UK: Debate rages on structure of CO2 limits

By just-auto.com editorial team | 13 November 2007

The European Commission is still planning to present proposals for legislation on mandatory limits to CO2 emissions from light vehicles in December but there is no clear agreement yet on how the limits will be structured.

The voluntary agreement that the European vehicle manufacturer trade association, ACEA, and its Japanese and Korean equivalents signed up to in 1998 required the industry as a whole to achieve an average CO2 emission level for the vehicles sold during a given year. It is clear that some manufacturer groups are closer to achieving that target than others. Some manufacturers argue that this reflects the different make-up of manufacturers' product offerings and this should be reflected in the make-up of any legislation.

Speaking at a Low Carbon Vehicle Partnership (LowCVP) conference on promoting low carbon vehicles in London last week, Malcolm Fergusson of the Institute for European Environmental Policy (IEEP), who has been advising the European Commission, explained that there is ''some argument for allowing big vehicles to emit more if they have a utility function''.

This is supported by the fact that a framework for the legislation has been set that requires that it should be "equitable to the diversity of European vehicle manufacturers" and be competitively neutral.

But there is a lot of debate about the way that 'utility' should be defined.

According to Kai Lücke, public affairs director of ACEA, the best way of determining the 'utility' function of a vehicle is to determining its weight. "We support a weight-based system. We need to safeguard the diversity of industry."

But weight may not be the best way to define utility. There is a clear mathematical relationship between mass and CO2 that can be plotted via a regression analysis. But the fact that there is this relationship means that there is a danger that manufacturers add weight to get a higher CO2 allowance. This can be dealt with to some extent by giving heavier vehicles tougher targets relative to lighter vehicles, said Fergusson, but overall he concluded: "I don't think that weight is a good parameter as it could allow us to continue to add weight to vehicles as has been happening over time."

An alternative is to relate the utility function of a vehicle to its footprint (the area between the wheels). This is an idea supported by Friends of the Earth. Its transport campaigner, Tony Bosworth, noted that the US National Highway Traffic Safety Administration (NHTSA) has done a lot of research and analysis in this area and is moving away from a weight definition towards the footprint definition.
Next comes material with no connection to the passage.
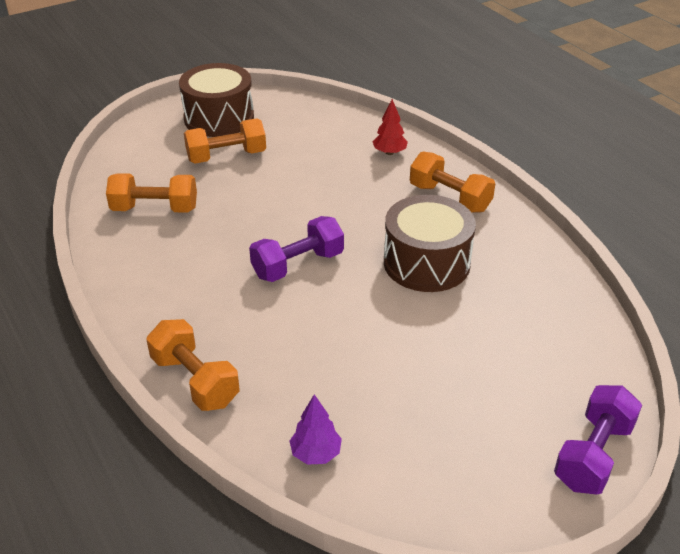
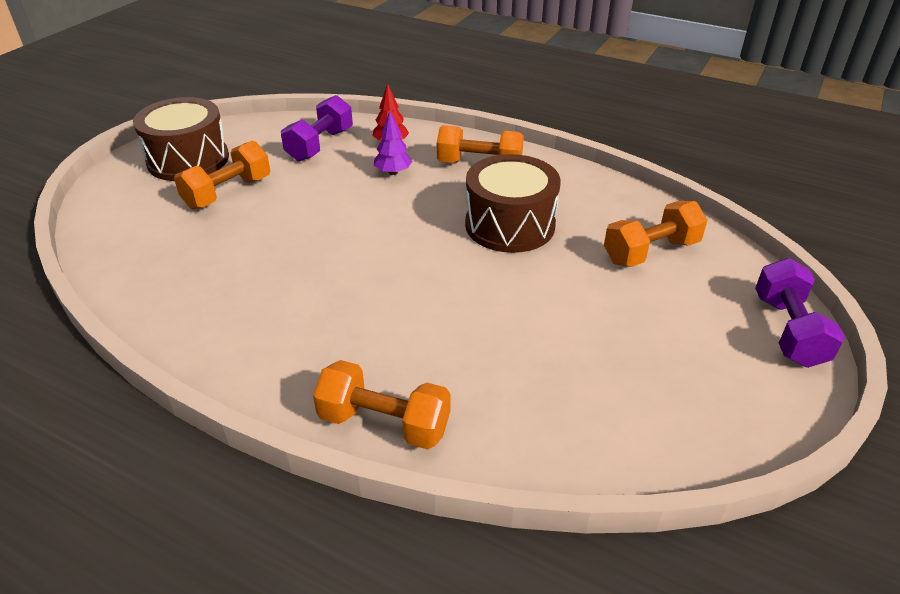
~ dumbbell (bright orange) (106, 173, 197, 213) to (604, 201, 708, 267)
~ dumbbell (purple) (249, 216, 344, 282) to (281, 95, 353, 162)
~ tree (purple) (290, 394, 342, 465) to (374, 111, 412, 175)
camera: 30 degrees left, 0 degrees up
One of the arguments put forward by ACEA against using the footprint definition is that, because of platform sharing, different cars, for example, an SUV and a small car, could share the same footprint but have completely different CO2 values. Lücke argued that this measure discriminates against small cars. Fergusson noted that in the US NHTSA researchers have concluded that platform sharing could lead to benefits.

ACEA is also attracted to weight definition because it is already used in Japan and China. "Since it has been introduced in Japan weight has remained stable," said Lücke.

Clearly there is some disagreement within ACEA. Greg Archer, director of the LowCVP, questioned Lücke on the fact the French manufacturers, PSA and Renault, had said recently they would not be in favour of different CO2 limits based on weight.

"ACEA as a whole thinks weight is the best base for a utility definition," said Lücke , refusing to comment further. As volume manufacturers with a large number of small cars in their annual sales fleet they are closer to meeting the voluntary CO2 targets than some of the German manufacturers, for example, which are focused on executive and luxury vehicles. The French manufacturers have consistently argued for a blanket target for all manufacturers. According to yesterday's discussion this now seems highly unlikely.